笠井さん:とても大きかったです。私が入院すると、妻も3人の子どもたちも優しくなったんです。

 

「やっぱり大病するとみんなが優しくなるね」と言うと、妻が「それは違います。自分では気づいていなかったかもしれないけど、あなたはこの10年間、家族が何かを言うとすべて否定語で返していました。“いや違う”、“わかってないな”って。それが入院したら本当に素直になったの。私も子どもたちも、こういうお父さんなら手を差し伸べようと思っただけなのよ。変わったのは私たちじゃなくて、あなたのほうよ」と言われたんです。

 

家族も頻繁にお見舞いに来てくれた

とても腑に落ちました。
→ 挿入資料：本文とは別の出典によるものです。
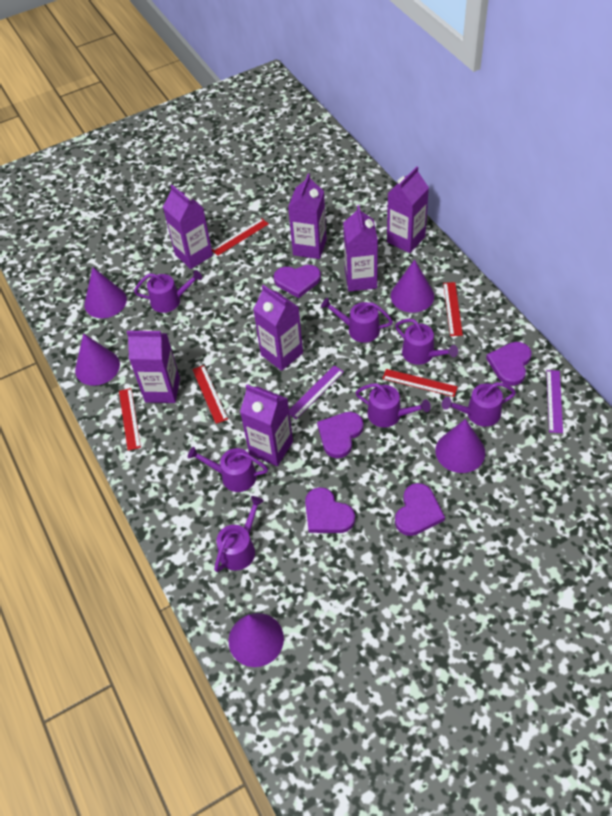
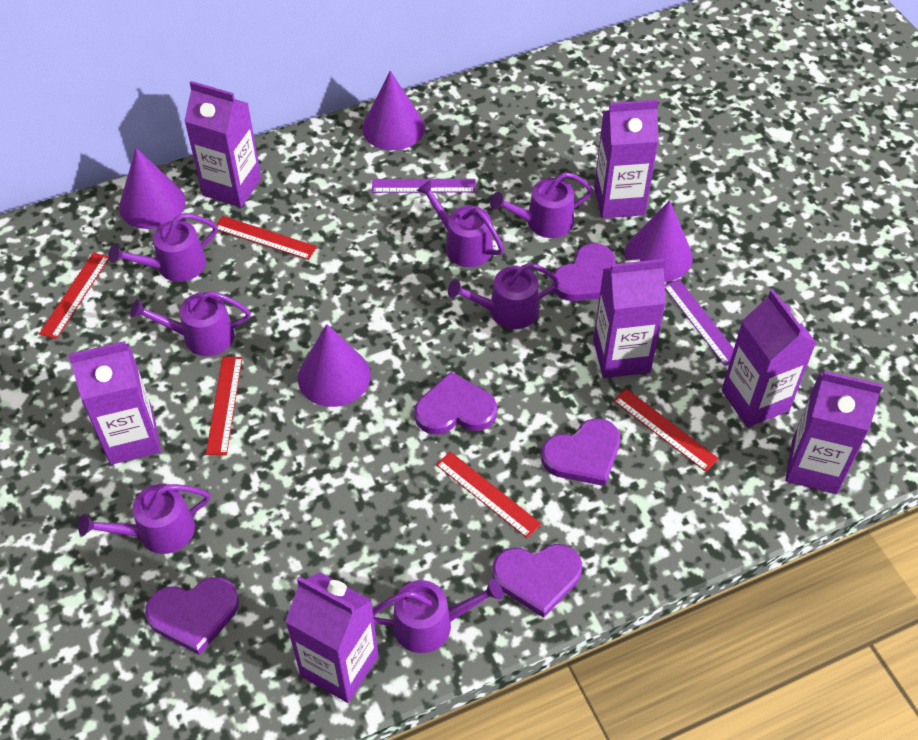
purple cone: 5 -> 4

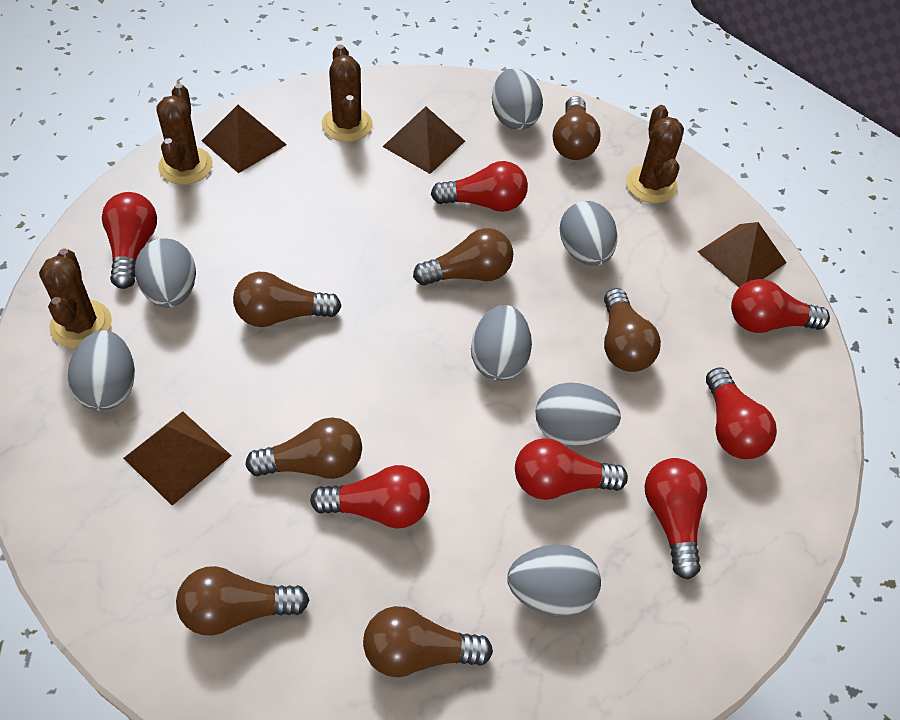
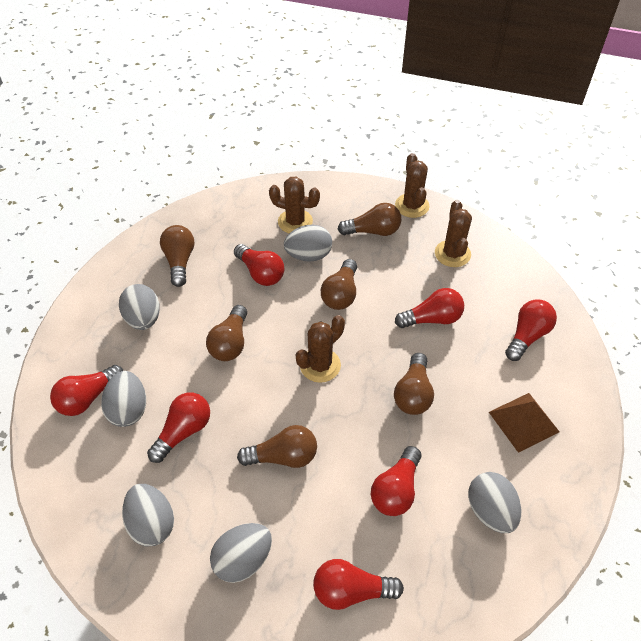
brown light bulb: 7 -> 6
brown pyramid: 4 -> 1
grey egg: 7 -> 6

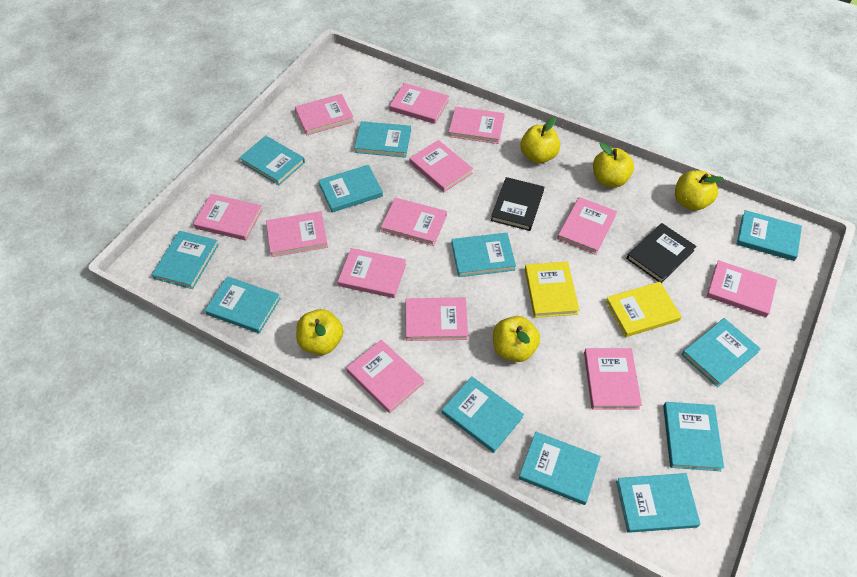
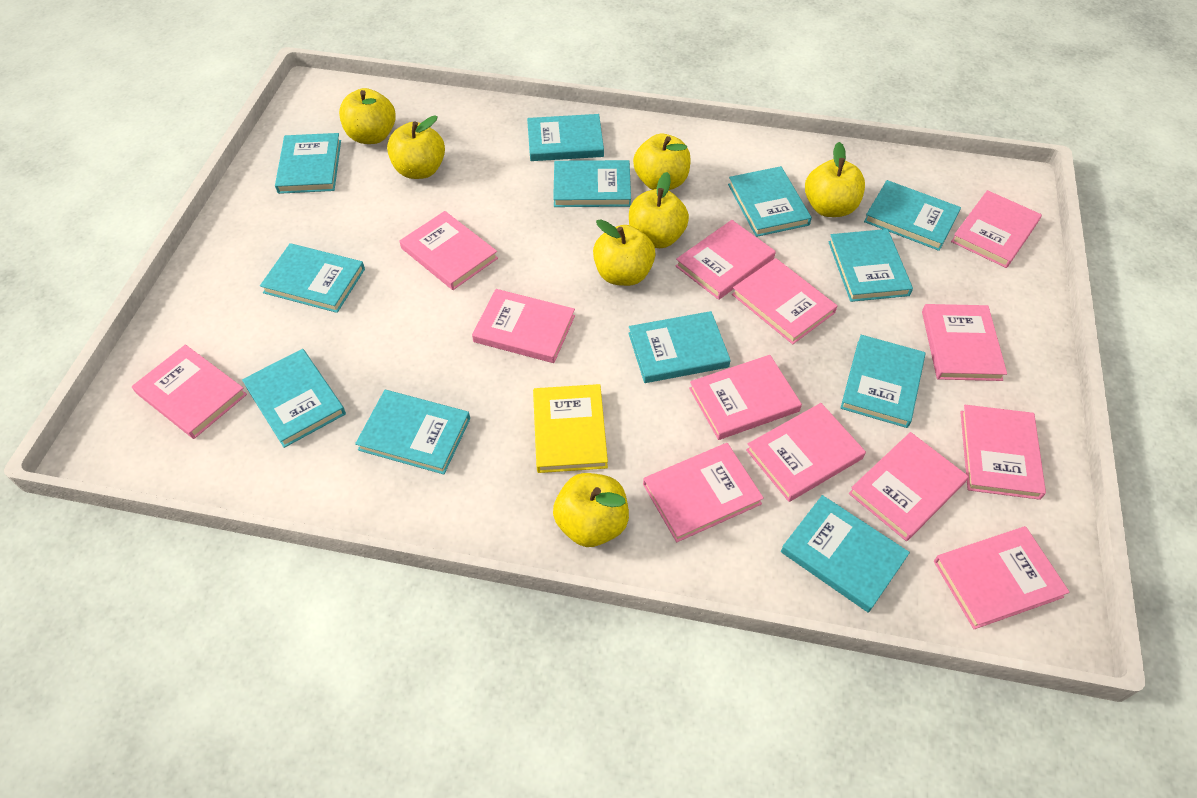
black book: 2 -> 0
yellow apple: 5 -> 7
yellow book: 2 -> 1

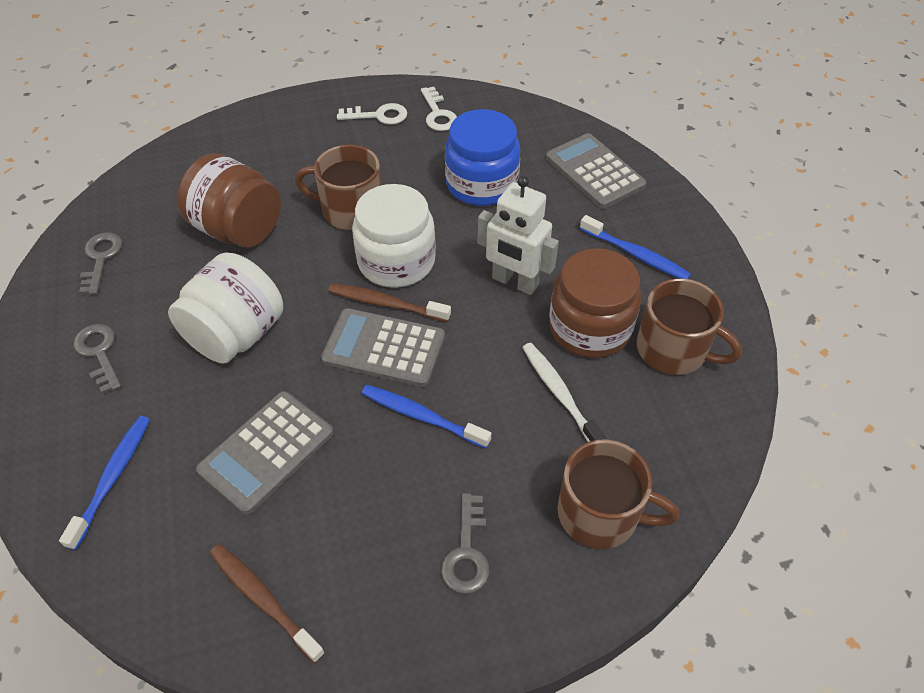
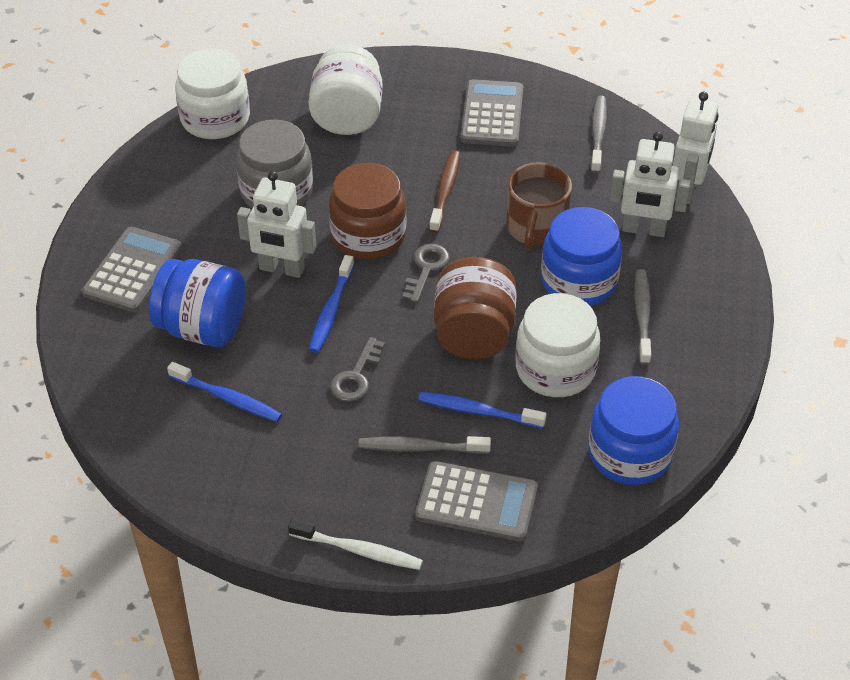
blue jar: 1 -> 3
brown mug: 3 -> 1
brown toothbrush: 2 -> 1
grey jar: 0 -> 1
grey key: 3 -> 2
grey toothbrush: 0 -> 3
white jar: 2 -> 3
white key: 2 -> 0
white robot: 1 -> 3

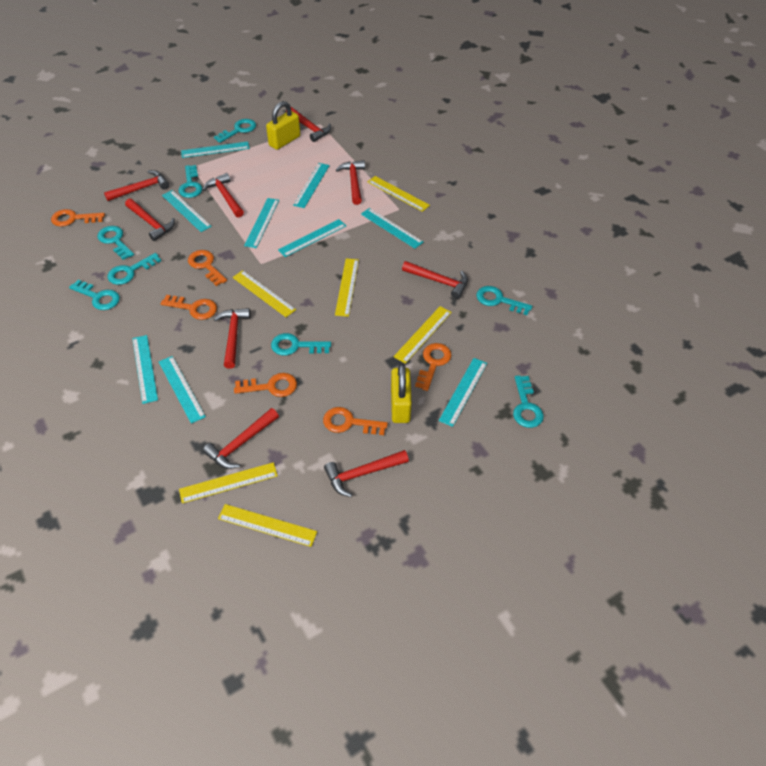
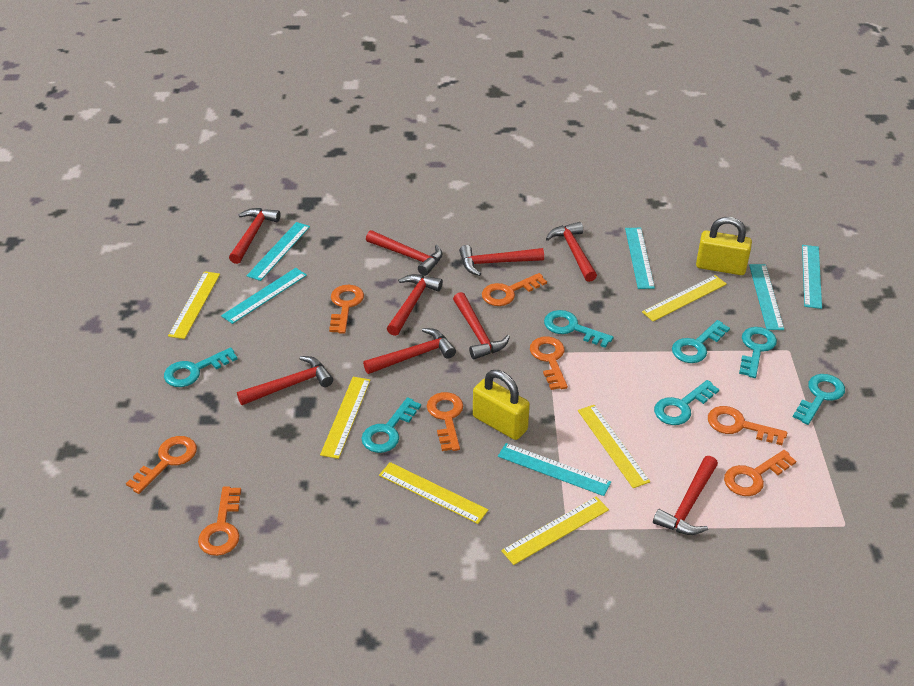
orange key: 6 -> 8
turquoise key: 8 -> 7
turquoise ruler: 9 -> 6

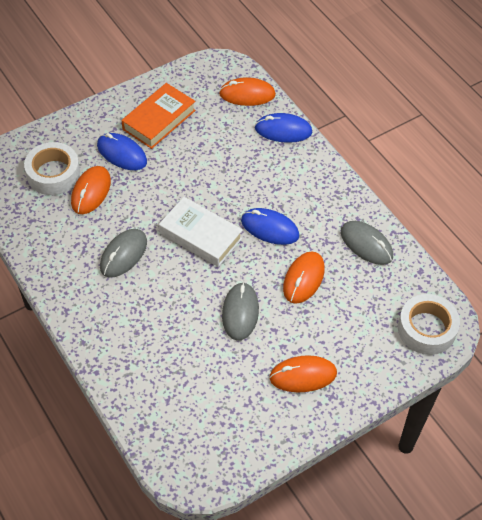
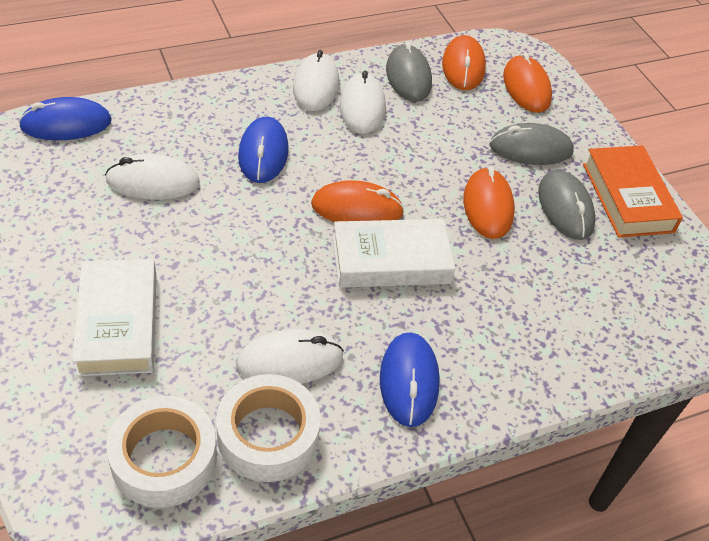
white book: 1 -> 2
white mouse: 0 -> 4

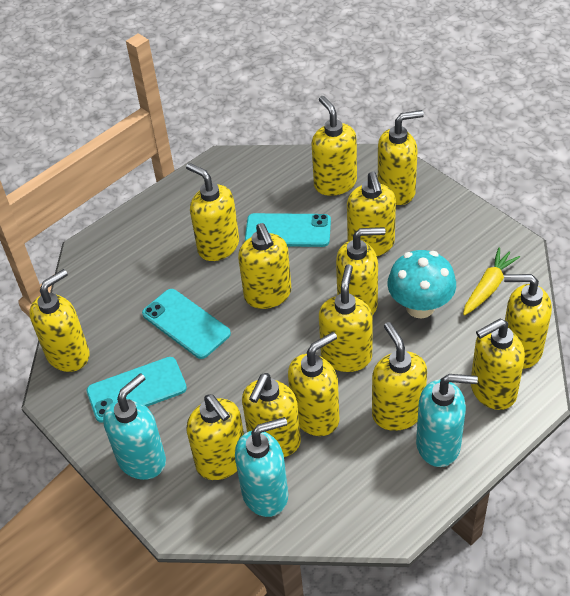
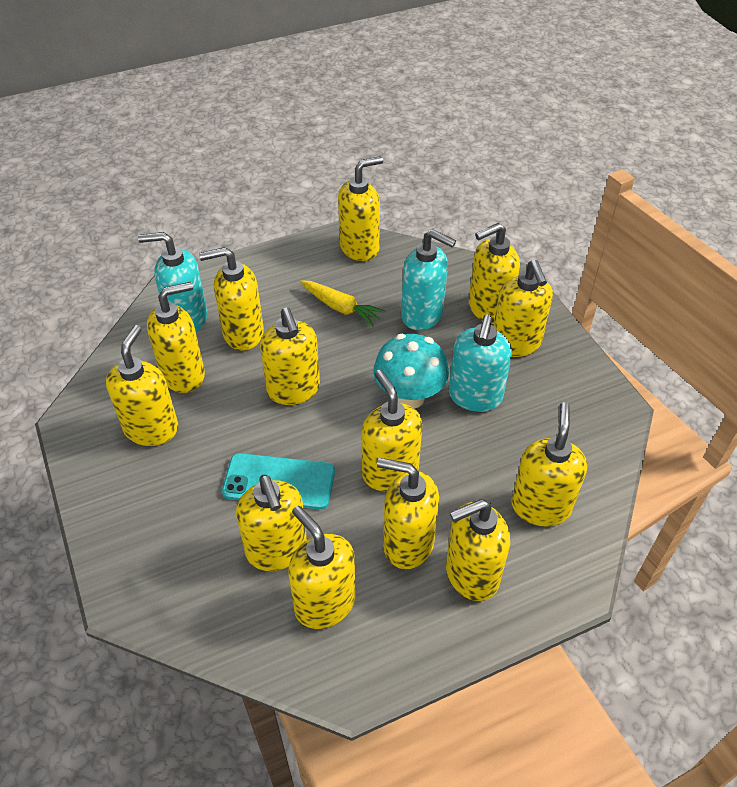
turquoise phone: 3 -> 1
yellow soap dispenser: 14 -> 13

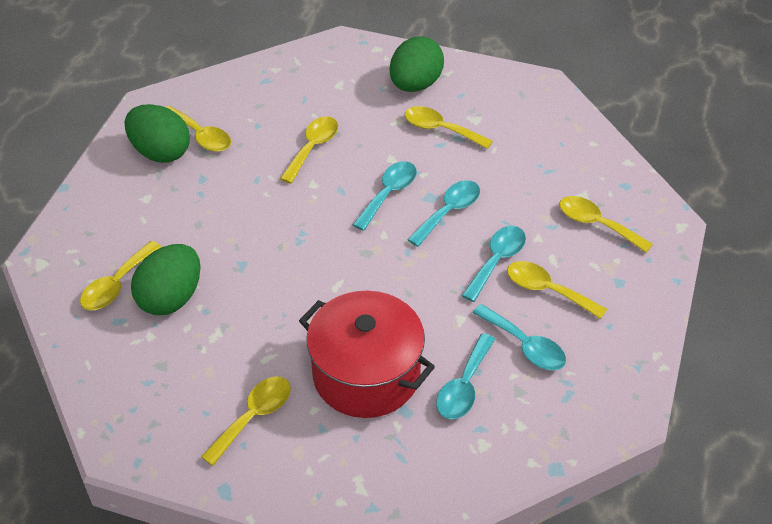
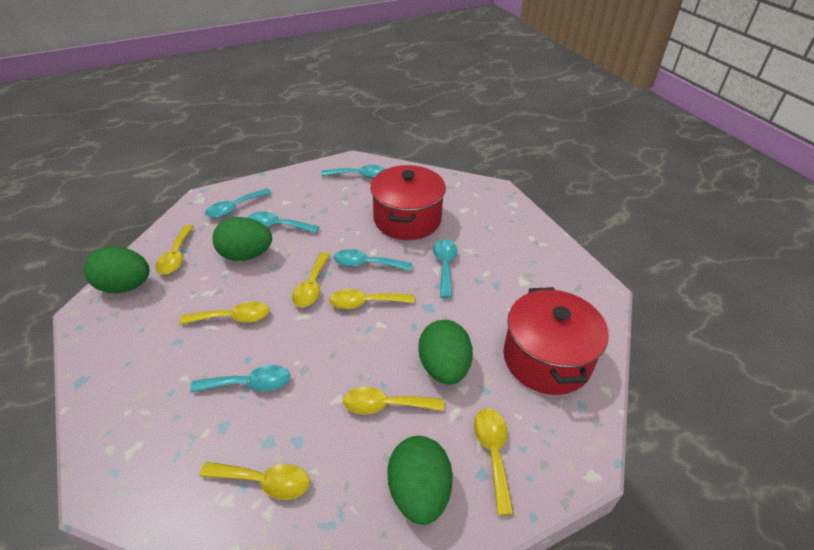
green egg: 3 -> 4
red pot: 1 -> 2
turquoise spoon: 5 -> 6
たしかに子どもたちが幼かったころは、子育てに熱心だったのですが、成長するにつれて、家族よりも仕事に力を入れるようになっていたんです。家族とは合わせ鏡のようなもので、自分の態度が悪ければ、家族からも相応の反応が返ってきます。

 

逆に、日々感謝をして笑っていると、自然と家族も同じようになってくれるんです。まず、自分自身が変わることで、相手も変化してくれるんだと学びました。闘病生活を支えてくれたのは、家族やインスタ、ブログで応援してくれた方々の力が大きいです。

 

PROFILE 笠井信輔さん

かさいしんすけ。1987年 早稲田大学を卒業後、フジテレビのアナウンサーに。朝の情報番組「とくダネ!」を20年間担当後、2019年9月末日に33年勤めたフジテレビを退社し、フリーアナウンサーとなるが2か月後に血液のがんである悪性リンパ種と判明。4か月半の入院、治療の結果「完全寛解」となる。現在、テレビ、ラジオ、講演、がん知識の普及活動など幅広く活動している。